The King and Queen of Malibu: The True Story of the Battle for Paradise

The King and Queen of Malibu: The True Story of the Battle for Paradise

David K. Randall

Language: English

Pages: 256

ISBN: 0393240991

Format: PDF / Kindle (mobi) / ePub

New York Times best-selling author David K. Randall spins a remarkable tale of the American West and the desire of one couple to preserve paradise.

Frederick and May Rindge, the unlikely couple whose love story propelled Malibu’s transformation from an untamed ranch in the middle of nowhere to a paradise seeded with movie stars, are at the heart of this story of American grit and determinism. He was a Harvard-trained confidant of presidents; she was a poor Midwestern farmer’s daughter raised to be suspicious of the seasons. Yet the bond between them would shape history.

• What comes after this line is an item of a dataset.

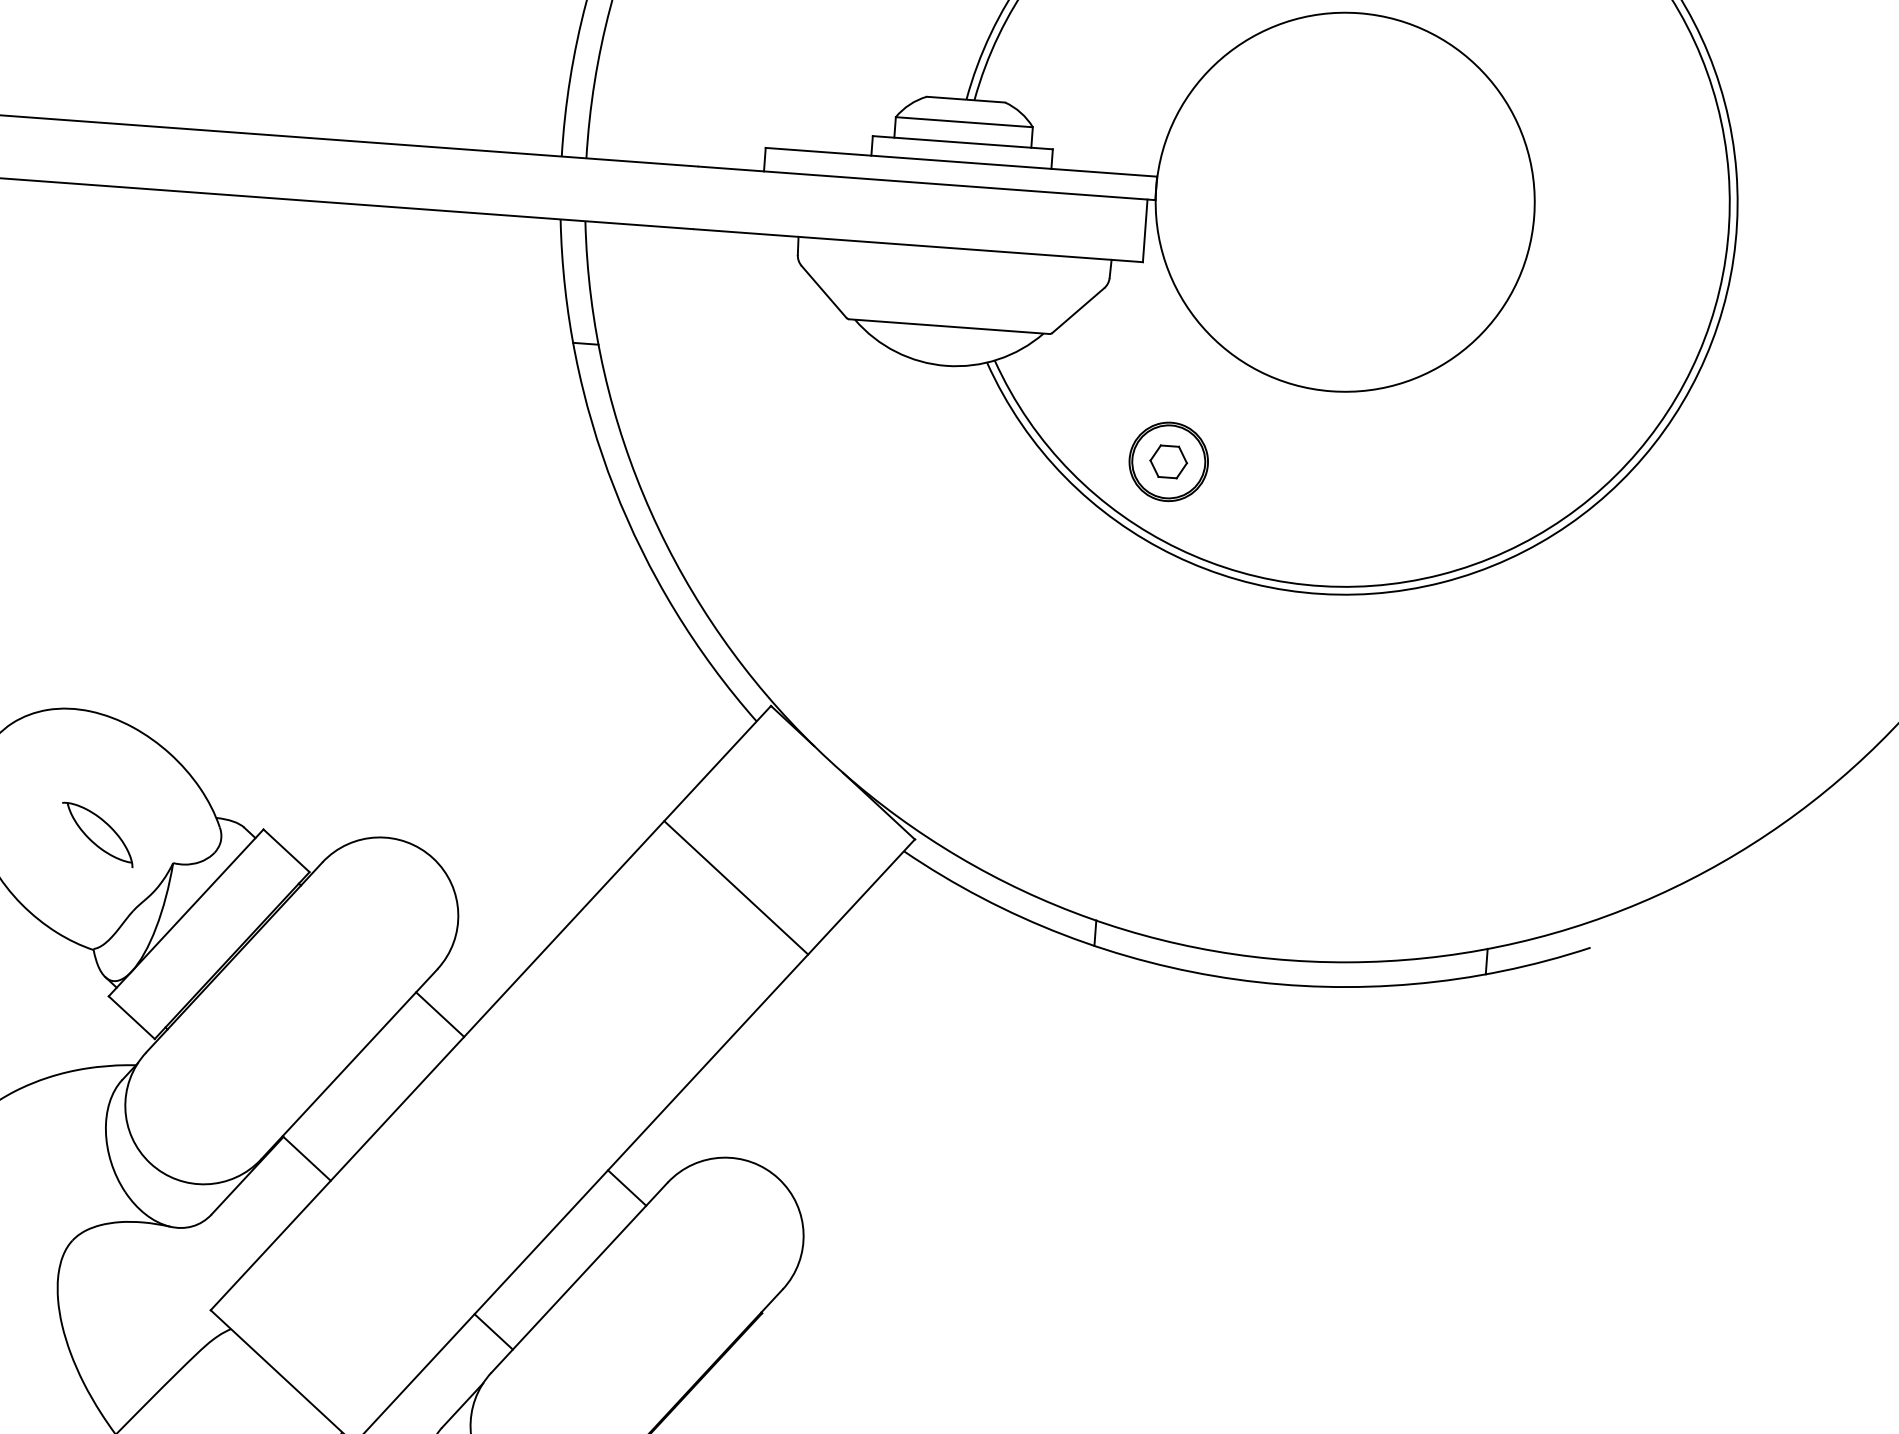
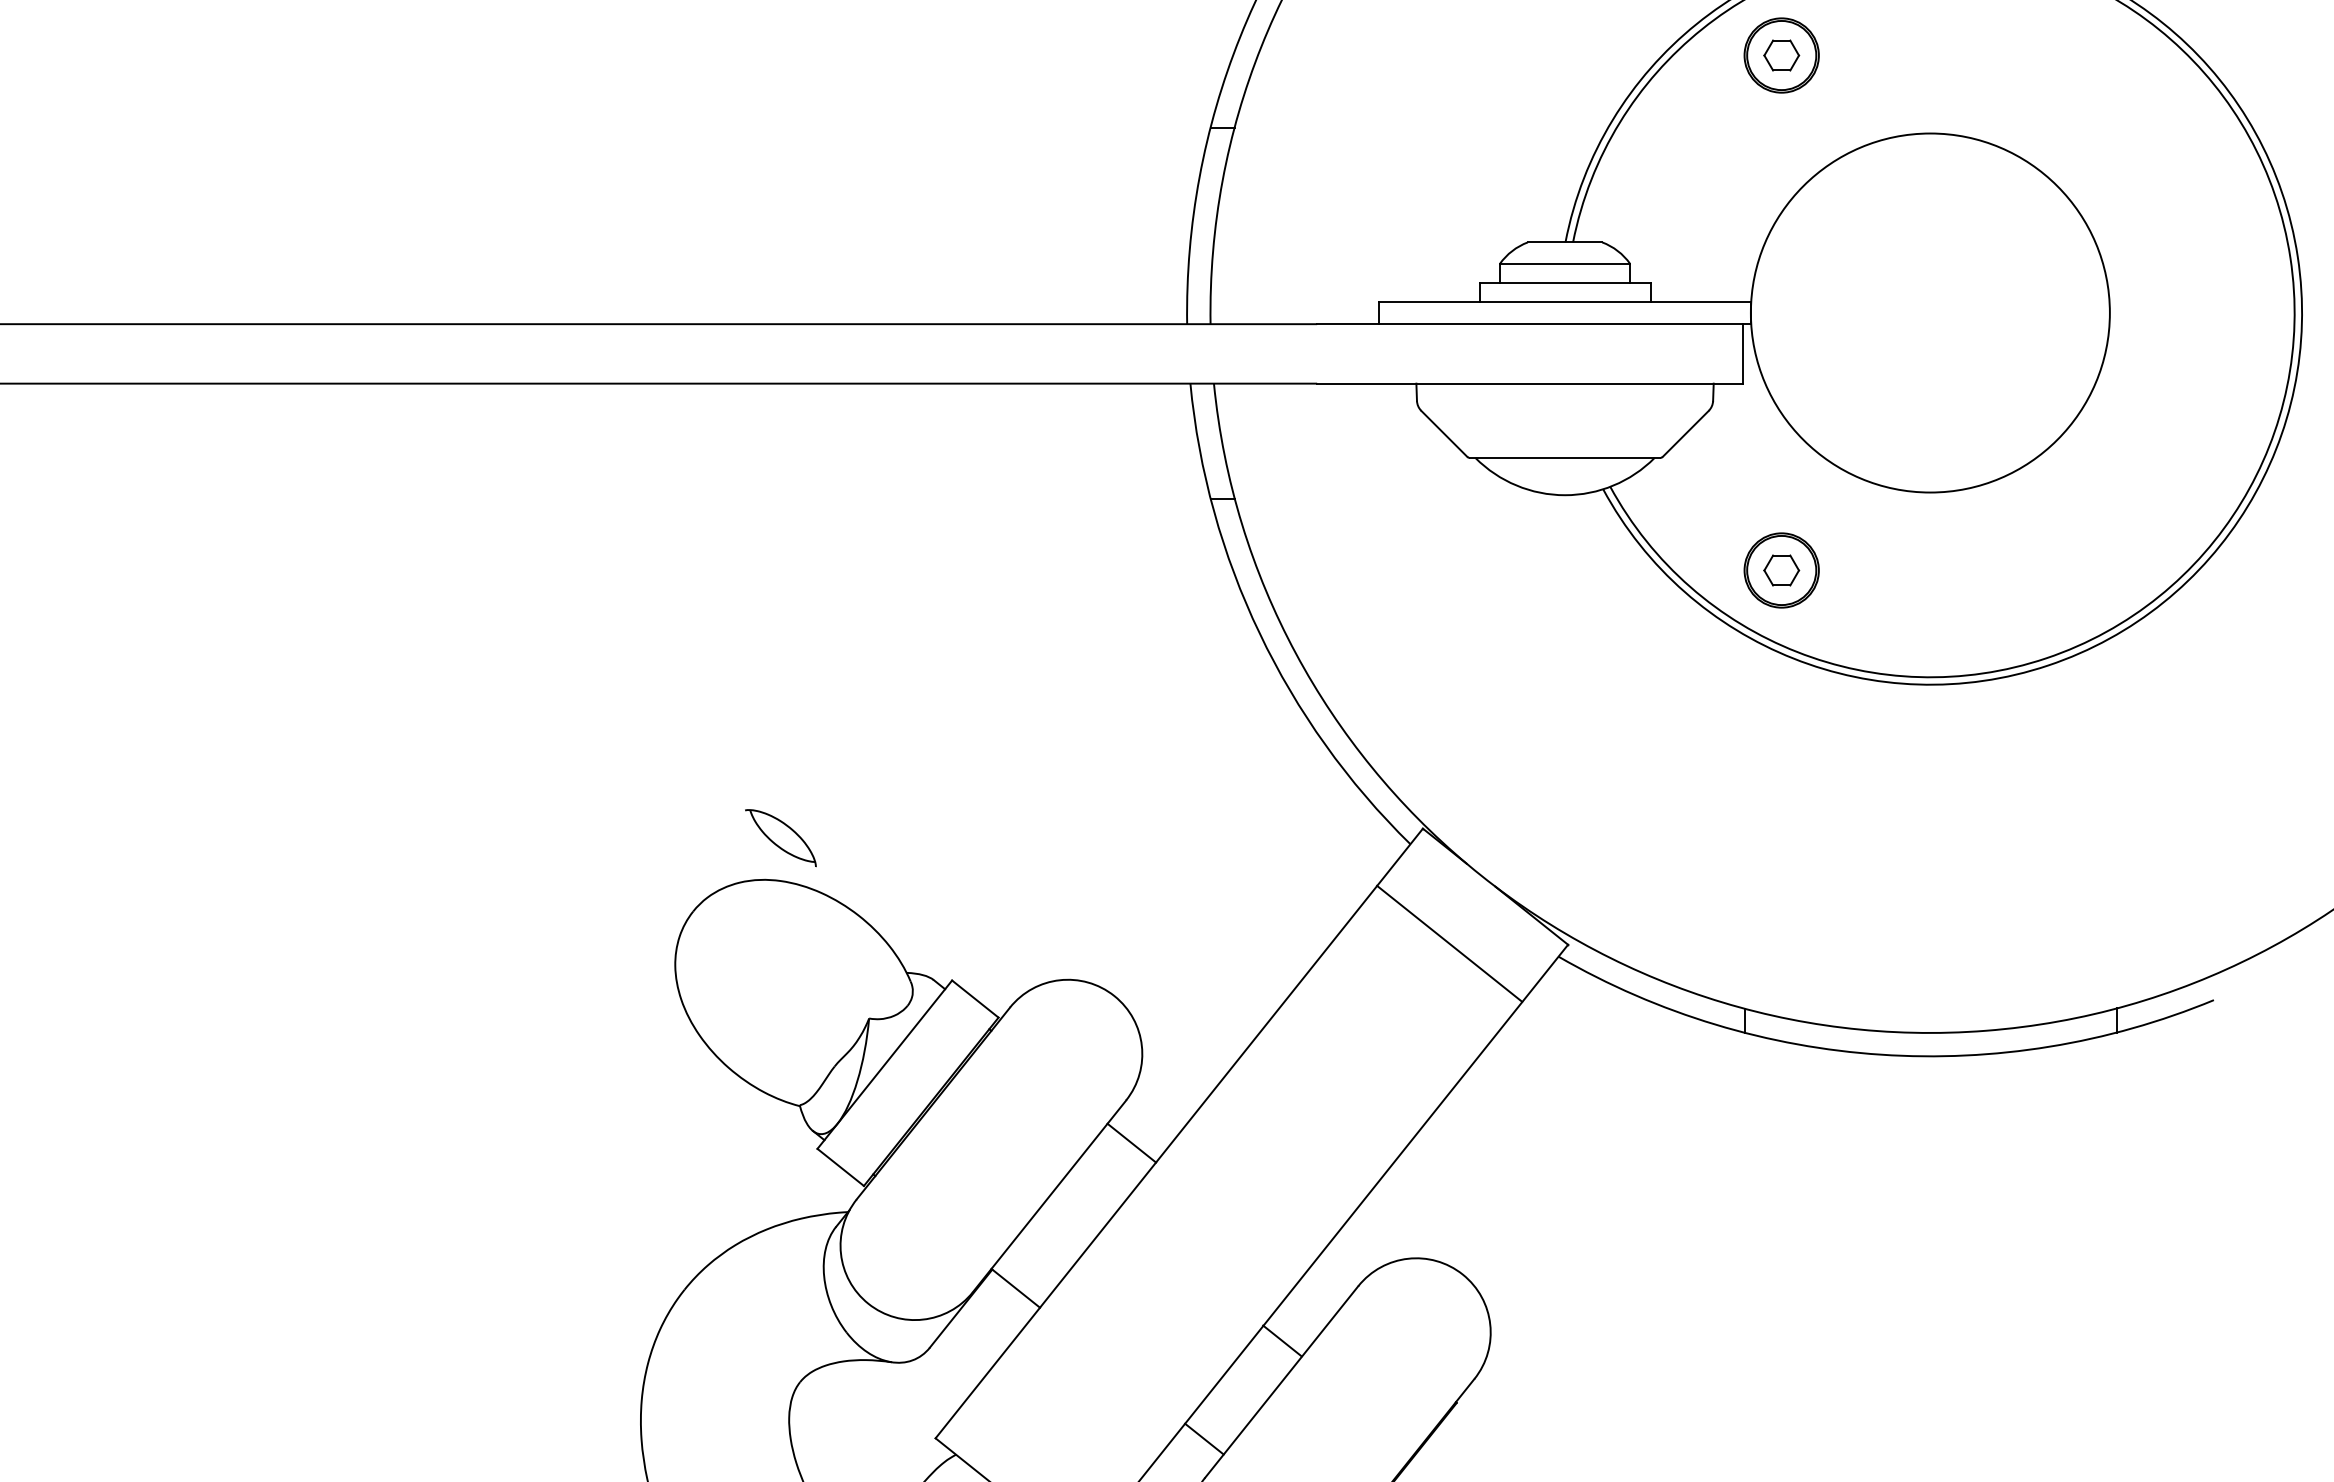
part: (97, 835) -> (780, 838), moved
line: (736, 887) -> (1449, 943), moved
line: (627, 1187) -> (1282, 1340), moved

The newly married couple reached Los Angeles in 1887 when it was still a frontier, and within a few years Frederick, the only heir to an immense Boston fortune, became one of the wealthiest men in the state. After his sudden death in 1905, May spent the next thirty years fighting off some of the most powerful men in the country―as well as fissures within her own family―to preserve Malibu as her private kingdom. Her struggle, one of the longest over land in California history, would culminate in a landmark Supreme Court decision and lead to the creation of the Pacific Coast Highway.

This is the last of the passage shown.